А вот знаменитый дипломат и путешественник Джером Горсей, несколько лет проведший при дворе грозного царя, насчитывает у Его Сластолюбивого Величества аж 12 законных жен! И это при том, что, согласно православным установлениям, жениться можно лишь трижды. Ну, предположим, Ивану Васильевичу четвертый брак был разрешен только потому, что его третья супруга – знаменитая Марфа Собакина – умерла, фактически не успев стать женой царя. Но 12 – это, безусловно, перебор. Среди этого обширного гарема (а Горсей приводит сведения не только о «законных» женах, но и полюбовницах) называются лица, которых в реальной жизни и не существовало: Авдотья Романовна, Анна Романовна, Марья Романовна, Марфа Романовка, Мамельфа Тимофеевна и Фатьма Тимофеевна. За компанию с ними упоминаются и вполне реальные исторические персоны – Анна Васильчикова и Василиса Мелентьева. И если о первой сведений сохранилось очень мало (при царе она пробыла меньше года и закончила свою юную жизнь весьма печально – была утоплена в проруби по обвинению в супружеской неверности), то о второй есть что вспомнить…
ВАСИЛИСА ПРЕКРАСНАЯ И БАБА ЯГА
Когда родилась Василиса, к сожалению, точно не известно: ну в самом деле, кто же будет интересоваться датой рождения обычной мещанской дочки. Но произошло это примерно в середине 50-х гг. XVI в. Фамилии, как водится у незнатных особ, у нее не было, а по батюшки кликали ее Васильевной.

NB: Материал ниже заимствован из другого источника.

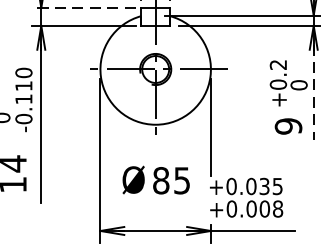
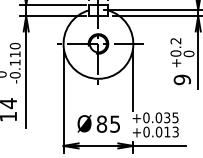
line: (84, 8) -> (53, 5), dashed -> solid
line: (314, 92) -> (198, 58), dashed -> solid
text: (155, 179) -> (98, 123), moved
text: (271, 208) -> (171, 131), +0.008 -> +0.013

Никакого образования девочка, конечно же, не получила бы, да и к чему грамота да всякие заморские премудрости просто горожанке – если бы не одно «но». Звали это «но» так же, как и девочку – Василисой, и приходилась она ей аккурат родной прабабкой. Была бабка Василиса сморщенной, как старый гриб, горбатой, словно колесом согнутой, руки имела длинные, до колен, нос крючком, как у Бабы Яги. Кстати, злоязычные и завистливые соседушки так бабку и звали. Да и было за что: бабка Василиса умела обращаться со всякими травками да отварами, могла и корове больное вымя вылечить, и больной зуб заговорить, и сухотку излечить. Но шептались соседи, что не только добрыми делами старуха занимается: дескать, может и порчу навести, и сглазить, и печаль-тоску на молодуху нагнать, да не к родному мужу приворожить, а к чужому молодцу, что в полюбовники набивается.
Да и в доме у внучки Марии, которую не видела много лет, бабка поселилась не просто так, старость скрасить, а с умыслом. Мария тогда на сносях была, а тут Василиса заявилась. И не «здрасьте» тебе, ни «Господь храни твой дом, внученька». А как вошла, так к внучке подошла, по животу погладила, да и говорит:
— Царицу родишь, беспременно царицу! Назови чадушко Василисой, будет у нее судьба счастливая, вся жизнь – медом намазанная! Все у нее будет – и краса девичья, и ума палата, и удача при ней до гроба. Только назови ее, как меня кличут, — Василисой.
Мария к бабушкиным словам особенно не прислушивалась, но и обижать старушку не хотела. Поэтому, спросясь мужева согласия, как родилась девочка, окрестила ее по прабабке – Василисой. Да бабку в крестные взяла.
И хоть кроме девочки у Марии с Василием было еще четверо детишек – и все хорошенькие да смышленые, бабка Василиса прилепилась душой только к крестнице. И рубашечки ей вышивала – чисто царские! Простым людям смехота – а Марии краснеть перед соседями, так что и дитя на улицу не выпустишь: что, скажут, нарядила девку, ровно царицу? То пойдет да на свои копейки последние купит Вассе бусики, да не простые, стеклянные, а из камушков самоцветных. В общем, баловала старуха правнучку, так что уж и мать с отцом недовольны были.
— Кого ты из нее делаешь, бабушка? – ругался Василий. – Девке замуж надо будет выходить, а она совсем неумеха: ни тебе еды приготовить, ни за скотиной прибраться, ни рубашку сшить! Кому она такая нужна будет!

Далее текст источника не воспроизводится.